Explanation: **Explanation:** In bone pathology, the definition of a lesion’s border is a critical diagnostic feature. An **ill-defined border** typically indicates an inflammatory process or an aggressive malignancy where the bone does not have sufficient time to form a reactive cortical rim. **1. Why Sclerosing Osteitis is correct:** Sclerosing osteitis (also known as Condensing Osteitis) is a periapical inflammatory reaction to low-grade pulpitis. It results in a localized increase in bone density (sclerosis).
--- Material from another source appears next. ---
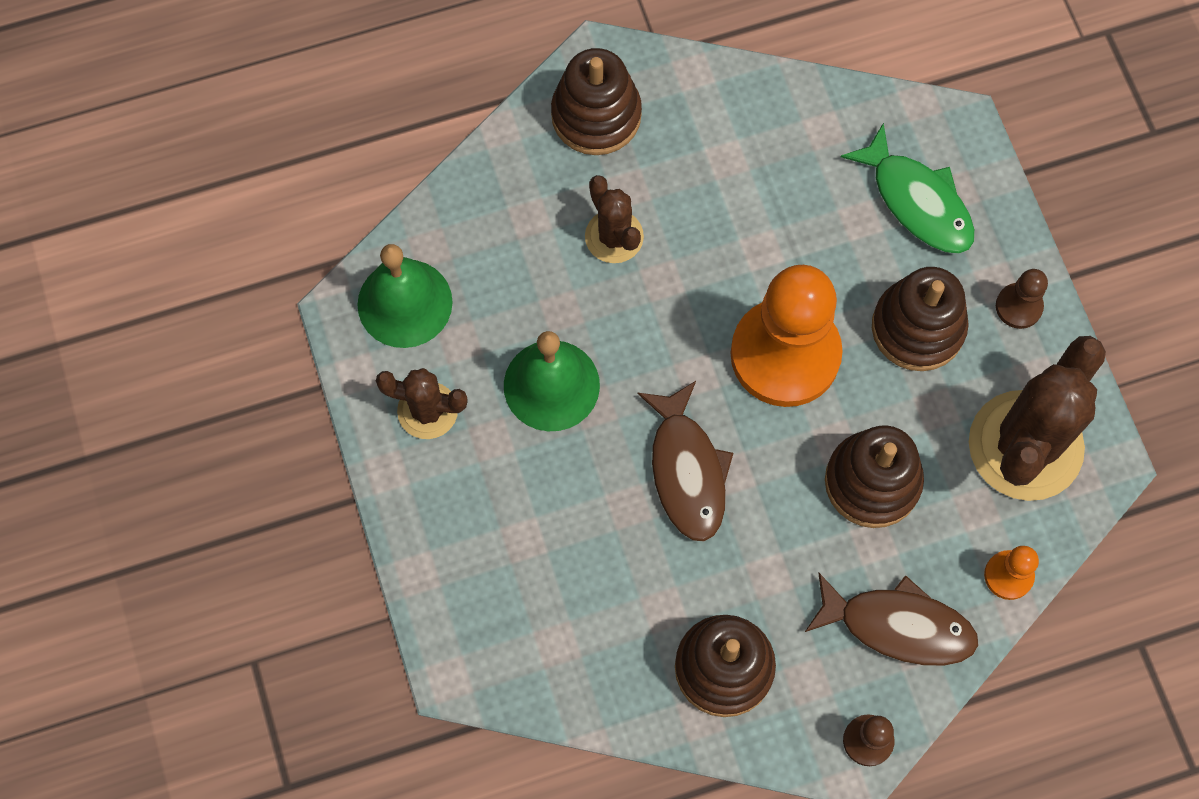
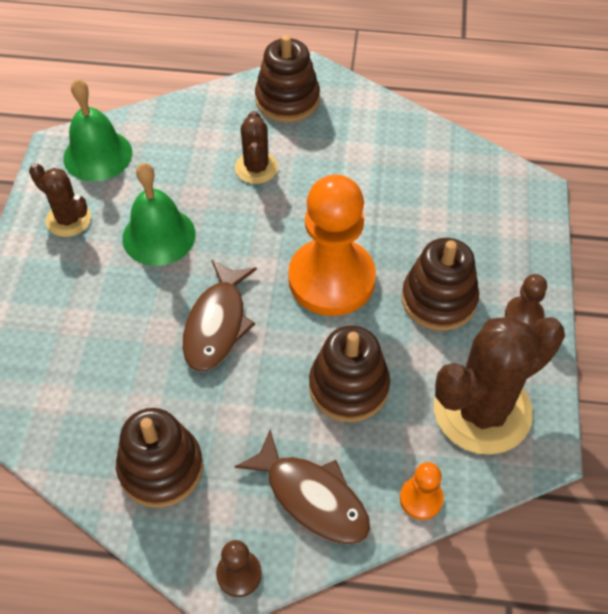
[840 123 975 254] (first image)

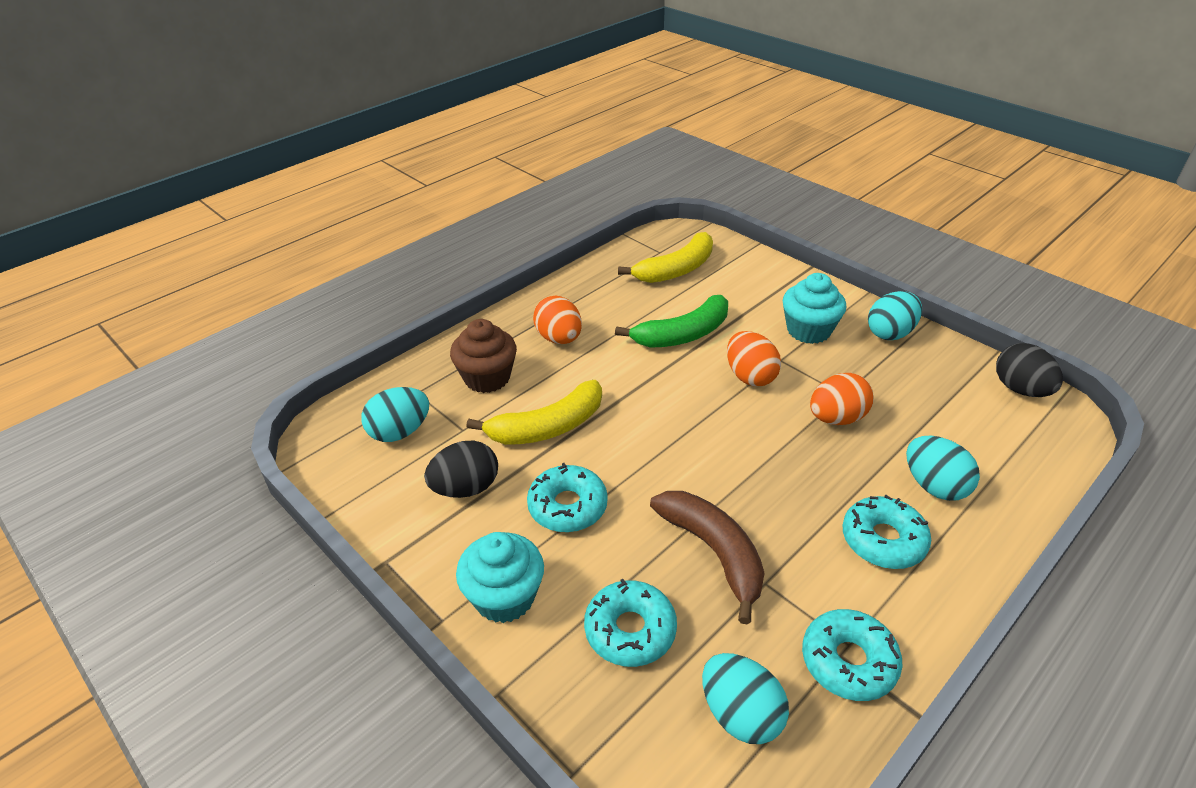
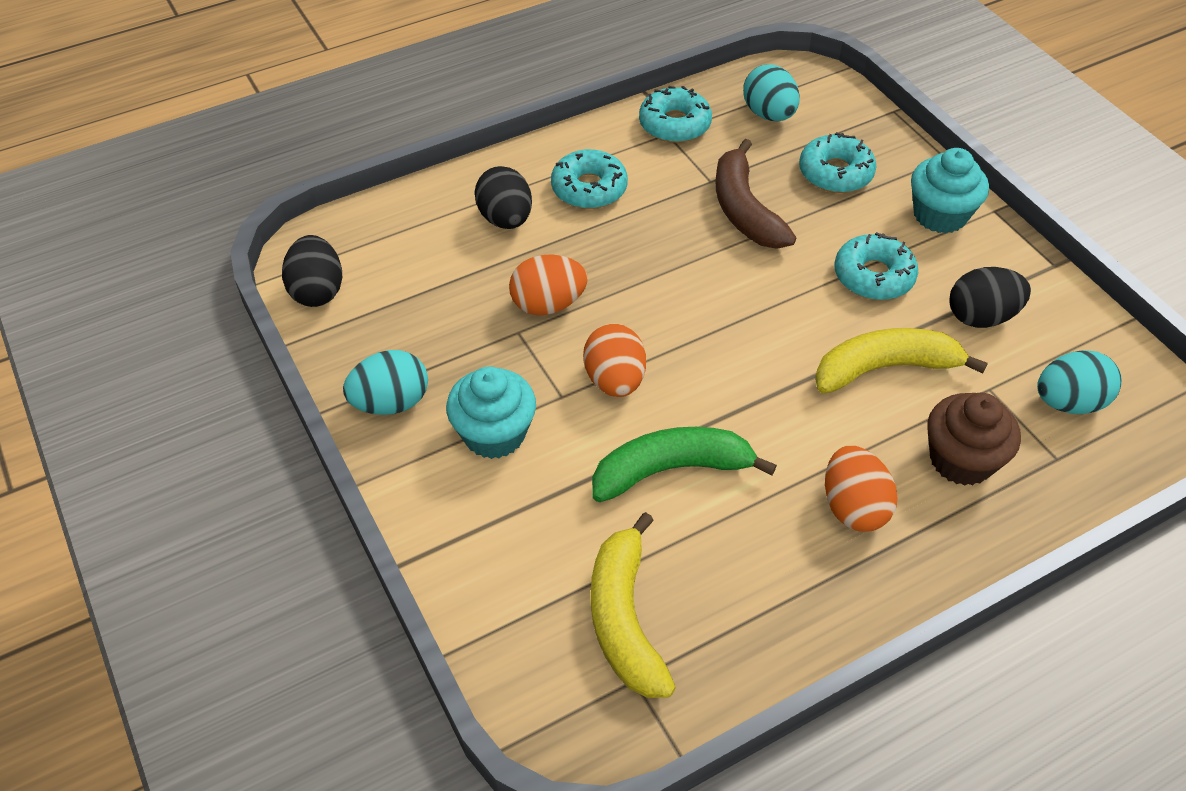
[475 166 532 229]
[591 512 676 698]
Because it is a reactive, inflammatory process rather than a true neoplasm, the transition between the sclerotic bone and the normal surrounding trabecular bone is gradual and diffuse, leading to an **ill-defined, non-corticated border.** [1] **2. Why the other options are incorrect:** * **Periapical Cyst:** These are typically well-defined, radiolucent lesions with a distinct, often corticated (white line) border, as they grow slowly and allow the bone to remodel. * **Soft Tissue Capsule:** By definition, a capsule provides a clear, sharp anatomical boundary between a lesion and the surrounding tissue, making it well-defined. * **Multiple Myeloma:** Classically presents as **"punched-out"** lytic lesions. These have very sharp, well-defined borders with no reactive sclerosis, making them appear as if a hole was cleanly punched through the bone. **NEET-PG High-Yield Pearls:** * **Well-defined borders:** Suggest slow-growing, benign lesions (e.g., Ameloblastoma, Odontogenic Keratocyst). * **Ill-defined/Permeative borders:** Suggest aggressive processes like Osteosarcoma, Ewing’s Sarcoma, or acute Osteomyelitis. [1] * **Sclerosing Osteitis** is most commonly associated with the mandibular first molar in young adults. Unlike an Enostosis (Idiopathic Osteosclerosis), it is always associated with a non-vital or pulpally involved tooth. **References:** [1] Kumar V, Abbas AK, et al.. Robbins and Cotran Pathologic Basis of Disease. 9th ed. Bones, Joints, and Soft Tissue Tumors, pp. 1197-1198.